USS Ernest G. Small (DD-838) had a displacement of 2,400 tons and was
originally launched out of Bath, Maine, in 1945. Powered by four
boilers providing a top speed of 35 knots, USS Ernest G. Small carried
a crew of 350 men and was armed with six 5-inch guns, twelve 40-mm
anti-aircraft guns, eleven 20-mm anti-aircraft guns and ten 21-inch
torpedo tubes arranged in two quintuplets.

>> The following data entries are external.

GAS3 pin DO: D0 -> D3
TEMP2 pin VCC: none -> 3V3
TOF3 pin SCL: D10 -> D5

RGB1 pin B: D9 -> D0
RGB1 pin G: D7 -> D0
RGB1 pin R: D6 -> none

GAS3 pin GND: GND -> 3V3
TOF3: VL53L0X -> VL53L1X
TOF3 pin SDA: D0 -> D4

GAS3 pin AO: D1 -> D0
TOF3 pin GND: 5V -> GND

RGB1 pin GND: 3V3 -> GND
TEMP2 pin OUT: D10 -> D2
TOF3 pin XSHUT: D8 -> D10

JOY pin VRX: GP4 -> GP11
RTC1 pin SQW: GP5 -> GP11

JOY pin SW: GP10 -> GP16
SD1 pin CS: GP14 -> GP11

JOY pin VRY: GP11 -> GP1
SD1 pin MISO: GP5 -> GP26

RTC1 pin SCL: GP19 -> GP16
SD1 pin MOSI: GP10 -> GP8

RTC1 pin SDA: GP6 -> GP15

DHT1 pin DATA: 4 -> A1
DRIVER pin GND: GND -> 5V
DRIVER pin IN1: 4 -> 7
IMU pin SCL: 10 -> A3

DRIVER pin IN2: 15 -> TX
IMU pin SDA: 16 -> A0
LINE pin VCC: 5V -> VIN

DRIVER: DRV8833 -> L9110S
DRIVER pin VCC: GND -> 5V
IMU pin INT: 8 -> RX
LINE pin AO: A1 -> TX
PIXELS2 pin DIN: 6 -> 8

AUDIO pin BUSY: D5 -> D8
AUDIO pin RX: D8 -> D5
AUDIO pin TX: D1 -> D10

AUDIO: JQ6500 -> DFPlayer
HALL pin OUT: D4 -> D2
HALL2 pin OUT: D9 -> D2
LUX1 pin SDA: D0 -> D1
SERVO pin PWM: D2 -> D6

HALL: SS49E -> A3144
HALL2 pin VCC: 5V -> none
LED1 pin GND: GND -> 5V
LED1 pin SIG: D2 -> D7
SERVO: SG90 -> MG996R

The ship's shakedown cruise was in Guantanamo Bay and, in January,
1946, the Small sailed for Gibraltar and then began a series of
peacetime Mediterranean patrols until August, 1946, when the ship came
home for the first time. In September, 1947, USS Ernest G. Small had
the honor of serving as an escort ship for the American flagship USS
Missouri (BB-63) when President Harry S. Truman and his family were
being transported back to the States from an official visit to Rio de
Janeiro.
Thereafter, the destroyer USS Ernest G. Small made various Caribbean
and Mediterranean peacetime cruises and conducted training exercises
in the Atlantic before war broke out in Korea. Then, the Small was
sent to join the Seventh Fleet and on June 29, 1950, went through the
Panama Canal en route to action. In Korea, USS Ernest G. Small sailed
with aircraft carrier forces, fired shore bombardments, and
participated in the landings at Inchon in September, 1950, and at
Wonsan in October, 1950. In December, 1950, the Small helped evacuate
the Tenth Army Corps from Inchon.
In the first half of 1951, the ship was provided a brief overhaul in
San Diego, California, and then headed back to the Far East for a
second Korean War tour. In addition to escort duties for the aircraft
carrier USS Rendova (CVE-114), the Small participated in the naval
bombardment of Hungnam and was so occupied and under attack from shore
when she struck a mine seriously damaging her bow. Nine (9) were
killed and eighteen (18) wounded, and four days later heavy seas broke
off the ship's bow. Sealing off the forward portion utilizing water-
tight doors and hatches and flooding the after tanks to raise the
front of the ship up out of the water, the Skipper, officers and crew
successfully backed the vessel all the way to Japan, where the ship
was fitted with a makeshift bow and then, was sailed to Long Beach,
California. At Long Beach, USS Ernest G. Small was decommissioned but
saw life again when the bow of an unfinished destroyer was grafted to
her hull. The destroyer Small also then underwent a conversion to a
radar picket destroyer and, reclassified as USS Ernest G. Small
(DDR-838), the ship was recommissioned on December 2, 1952.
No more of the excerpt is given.